How To Control The Dangerous Effects Of Oxidation In Animal Feed
Good nutrition is critical to the health of monogastric and ruminant animals. In order to protect livestock and limit economic losses, farmers and feed producers need to control all aspects that can have an effect on the nutritional value of feed.
Oxidation, a chain reaction that occurs in the presence of oxygen, is an important biological process, essential for life.
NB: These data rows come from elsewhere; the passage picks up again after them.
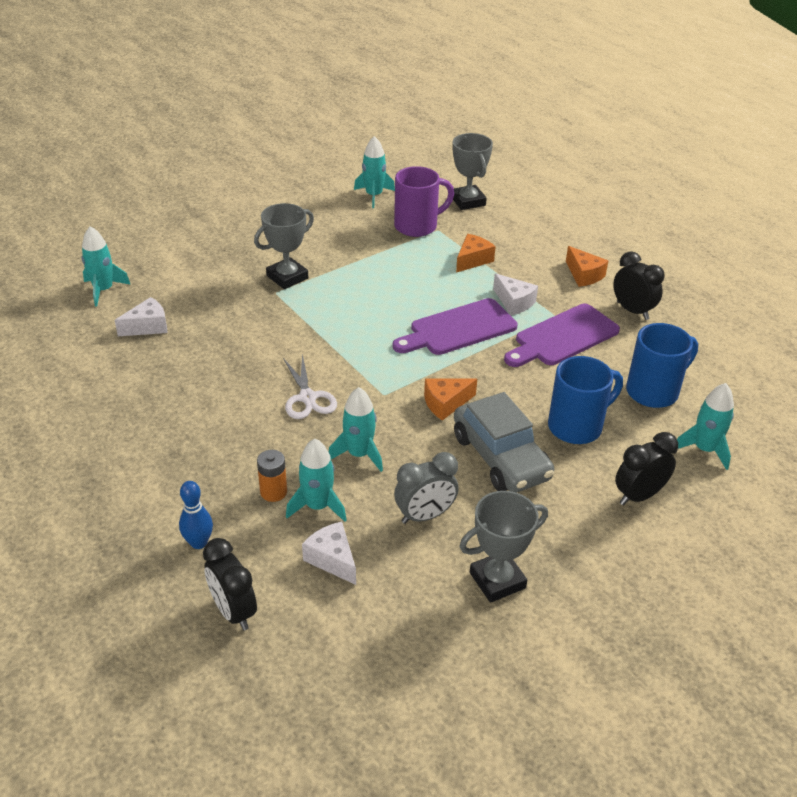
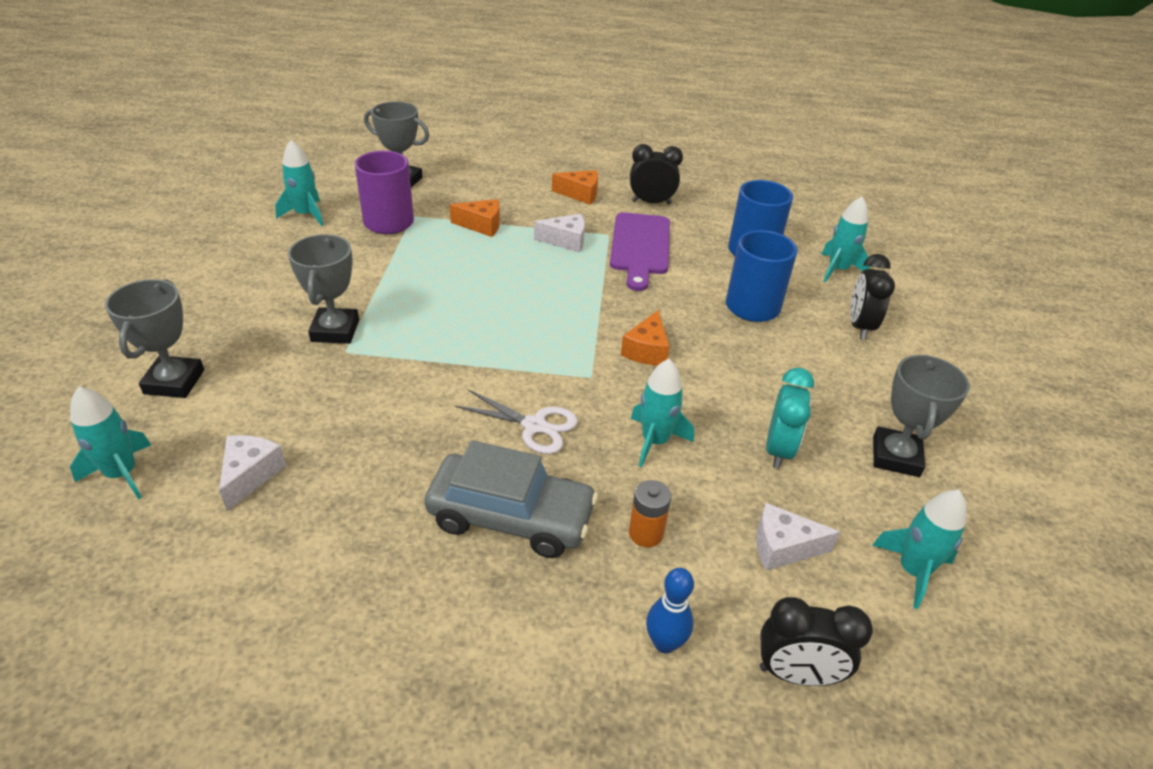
camera: 50 degrees left, 0 degrees up
(179, 258) = (174, 382): none -> grey trophy
(317, 506) = (698, 513): turquoise rocket -> turquoise rocket (912, 571)
(425, 515) = (778, 450): grey clock -> turquoise clock
(459, 329) = (559, 285): purple cutting board -> none
(472, 260) = (482, 225): orange cheese -> orange cheese turned 105 degrees clockwise
(501, 457) = (748, 363): grey car -> grey car (511, 517)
Ironically, it is also inherently dangerous.
Oxidation can have a detrimental effect on important and relatively expensive animal feed components, such as fats and oils, and lipid materials such as fat-soluble vitamins and carotenoid pigments.
Oxidation of these components can lead to overall reduction in feed quality, affecting its:
- nutritive value;
- colour; and
Several studies have shown that feeding oxidised fats can:
- reduce feed efficiency;
- decrease energy digestibility;
- increase oxidative stress and mortality; and
- damage the immune function.
In a recent meta-analysis (Hung et al., 2017), 29 publications were analysed and the relative impact of feeding oxidised fat was calculated as a percentage of ADG (Average Daily Gain), ADFI (Average Daily Feed Intake), and FCR (Feed Conversion Rate) relative to responses from feeding isocaloric diets containing unoxidised fat. Overall, feeding oxidised fat in broiler and swine (monogastric animals) diets, resulted in a:
- 5 % reduction in ADG;
- 3 % reduction in ADFI; and
- 2 % reduction of FCR.
The Role of Antioxidants in Oxidation Control
The inclusion of specific antioxidant compounds in animal feeds can prevent, or slow down, oxidation of fats. This will preserve premix and feed quality and will improve shelf life.
Antioxidants are excellent examples of feed components that play a critical role in animal health maintenance and disease prevention. The role of antioxidants in oxidation control should not be overlooked or forgotten in modern production farming.